The classification test accuracies of “with deer” and “without deer” were >85% and >95%, respectively. The APs for detection, precision, and recall were >85%. Therefore, as explained in
Section 3.1, the detection accuracies of the classification models were higher than those of the detection models. Furthermore, using a classification model with a method that can output activation maps, such as Grad-CAM [
31], it is possible to show which objects in the image are wildlife. Users need to use detection models if they want to automatically count detected wildlife. Therefore, users can select the method depending on their purpose. As mentioned in
Section 3, the proposed classification and detection methods can be combined. For example, if Faster R-CNN is used to process only the grids classified as “with deer” by VGG-19, multiplying the classification accuracy of “with deer” with VGG-19 by the recall of Faster R-CNN will approximately match the recall of the combination method. The calculation was 74.4% and 75.2% when the above process was performed. Over-detection can be reduced substantially because the classification accuracy of “without deer” and the average of “car” and “other” was 91.2%. Therefore, it is possible to use the proposed classification method when monitoring habitats, the proposed detection method when accurately counting the number of deer, or a combination of the classification and detection methods when monitoring increases or decreases rather than the number of individuals themselves, depending on the user’s objectives.

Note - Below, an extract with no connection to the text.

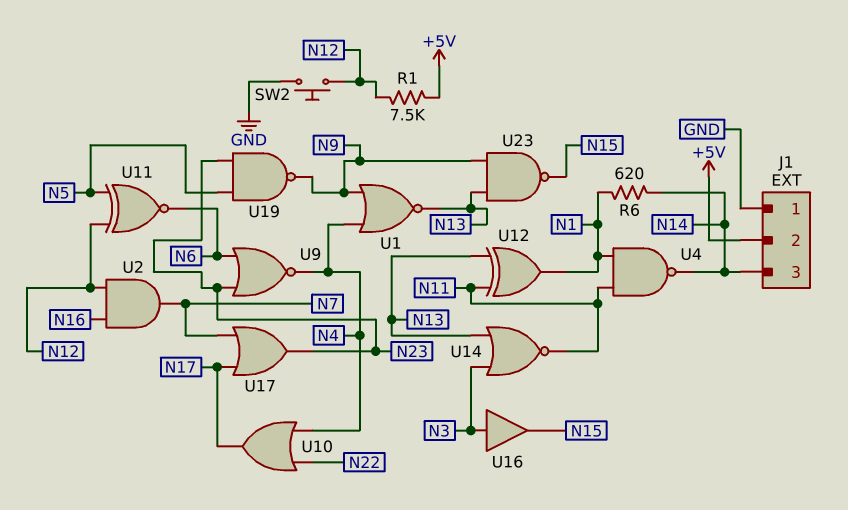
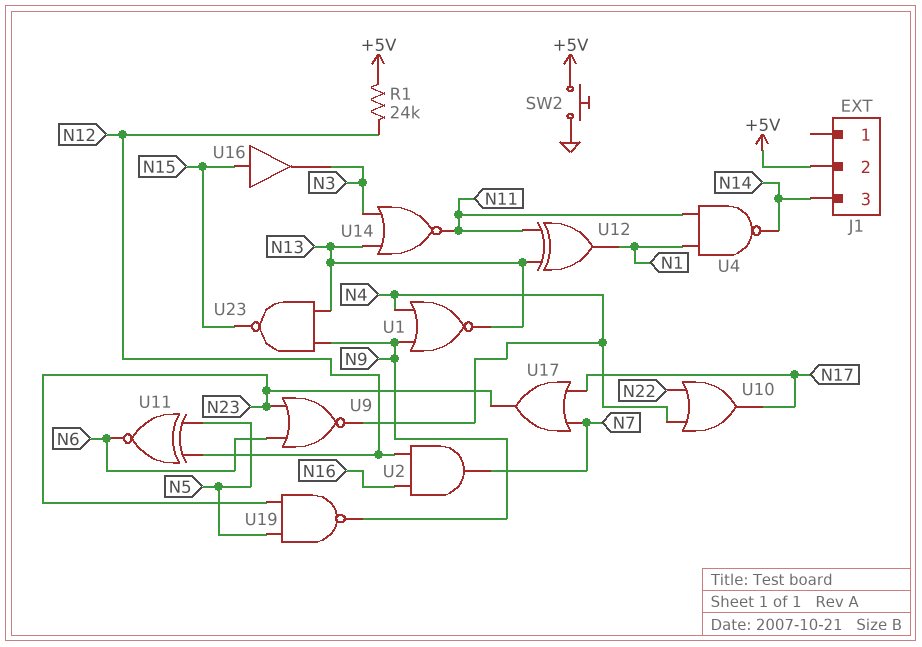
J1 pin 1: GND -> none
R1: 7.5k (+5V, N12) -> 24k (+5V, N12)
R6: 620 (N1, N14) -> none
SW2: button (GND, N12) -> button (+5V, GND)
U16: buffer (in N3, out N15) -> buffer (in N15, out N3)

The proposed methods are more applicable to larger, moving wildlife and objects than to deer. However, when deer and wildlife of similar size are captured together in an image, it is difficult to distinguish them. If species identification is required in areas inhabited by wildlife of similar size—for instance, if the target animals are active during the daytime—the use of visible imagery should be considered. If the target animals are small animals, airborne thermal imagery will not provide sufficient resolution unless technological innovations, such as sensors, exist. In this case, the use of drones should be considered after considering their impact on the target species. In this study, the cars were not affected. This is presumably due to the difference in size between deer and cars, as well as the fact that the car body had cooled to about 13 °C by the shooting time. In the case of motorcycles, which are similar in size to deer, we considered that they were not affected because their engines and mufflers were considerably hotter. In some cases, road-masking processes may remove them.
In this study, the effectiveness of the proposed methods was demonstrated, and we will apply the proposed methods to other areas under various conditions to verify the generalization performance and work toward practical applications.